Network diagram. (A) overall survival (OS); (B) progression-free survival (PFS). In the figure, each point corresponds to a different treatment regimen, and the lines between points represent direct comparisons between two treatments. The thickness of the lines indicates the number of studies for each comparison.
Assessment of included trials
3.2
The results of the bias risk assessment for the 9 trials included in the study are illustrated in Figure 3. Overall, the bias risk across all studies is considered low, indicating a meticulous scientific approach in the design of these RCTs.

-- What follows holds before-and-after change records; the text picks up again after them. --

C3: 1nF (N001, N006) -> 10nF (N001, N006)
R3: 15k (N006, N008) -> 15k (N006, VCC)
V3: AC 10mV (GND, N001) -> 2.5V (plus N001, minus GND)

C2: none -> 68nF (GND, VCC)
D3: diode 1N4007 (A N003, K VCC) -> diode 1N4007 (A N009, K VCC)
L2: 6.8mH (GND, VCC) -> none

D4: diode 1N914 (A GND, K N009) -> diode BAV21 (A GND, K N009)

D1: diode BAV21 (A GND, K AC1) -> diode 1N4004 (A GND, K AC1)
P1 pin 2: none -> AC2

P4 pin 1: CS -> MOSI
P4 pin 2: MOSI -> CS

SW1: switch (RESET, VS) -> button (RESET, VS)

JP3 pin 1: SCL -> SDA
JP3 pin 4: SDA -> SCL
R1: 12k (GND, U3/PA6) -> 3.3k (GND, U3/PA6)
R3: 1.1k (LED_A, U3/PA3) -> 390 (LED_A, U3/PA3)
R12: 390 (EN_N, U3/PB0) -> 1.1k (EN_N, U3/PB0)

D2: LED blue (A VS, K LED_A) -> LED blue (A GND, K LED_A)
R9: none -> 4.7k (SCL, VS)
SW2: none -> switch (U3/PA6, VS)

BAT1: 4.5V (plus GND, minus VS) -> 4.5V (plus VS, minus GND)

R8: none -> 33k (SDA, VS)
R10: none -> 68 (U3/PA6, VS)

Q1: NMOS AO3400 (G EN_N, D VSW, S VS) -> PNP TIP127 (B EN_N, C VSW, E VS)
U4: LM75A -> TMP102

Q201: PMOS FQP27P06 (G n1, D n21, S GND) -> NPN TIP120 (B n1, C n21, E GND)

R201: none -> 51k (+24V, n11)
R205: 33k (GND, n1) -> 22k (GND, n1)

Methodological details were validated through a thorough examination of the protocols for each RCT.
Risk of Bias Figure. (A) Summary of risk of bias: The authors rendered judgments for each methodological quality item for every study encompassed in the analysis; (B) Graphical representation of methodological quality: The authors’ assessments for each methodological quality item are depicted as percentages across all included studies.
Concerning selection bias, eight trials received a low-risk rating, while one trial (ORIENT-12) was classified as unclear. Regarding reporting bias, eight trials were evaluated as low risk, with one trial (KEYNOTE-024) designated as unclear. Implementation bias analysis revealed three trials at low risk, two trials (EMPOWER-Lung 1, KEYNOTE-024) at high risk, and four trials (CameL-Sq, CheckMate-227, IMpower-131, RATIONALE 307) with an unclear rating. Detection bias assessment resulted in eight trials with a low-risk designation, with only one trial (RATIONALE 307) considered high risk. Attrition bias evaluation categorized seven trials as low risk, one trial as high risk (ORIENT-12), and one trial (EMPOWER-Lung 1) as unclear.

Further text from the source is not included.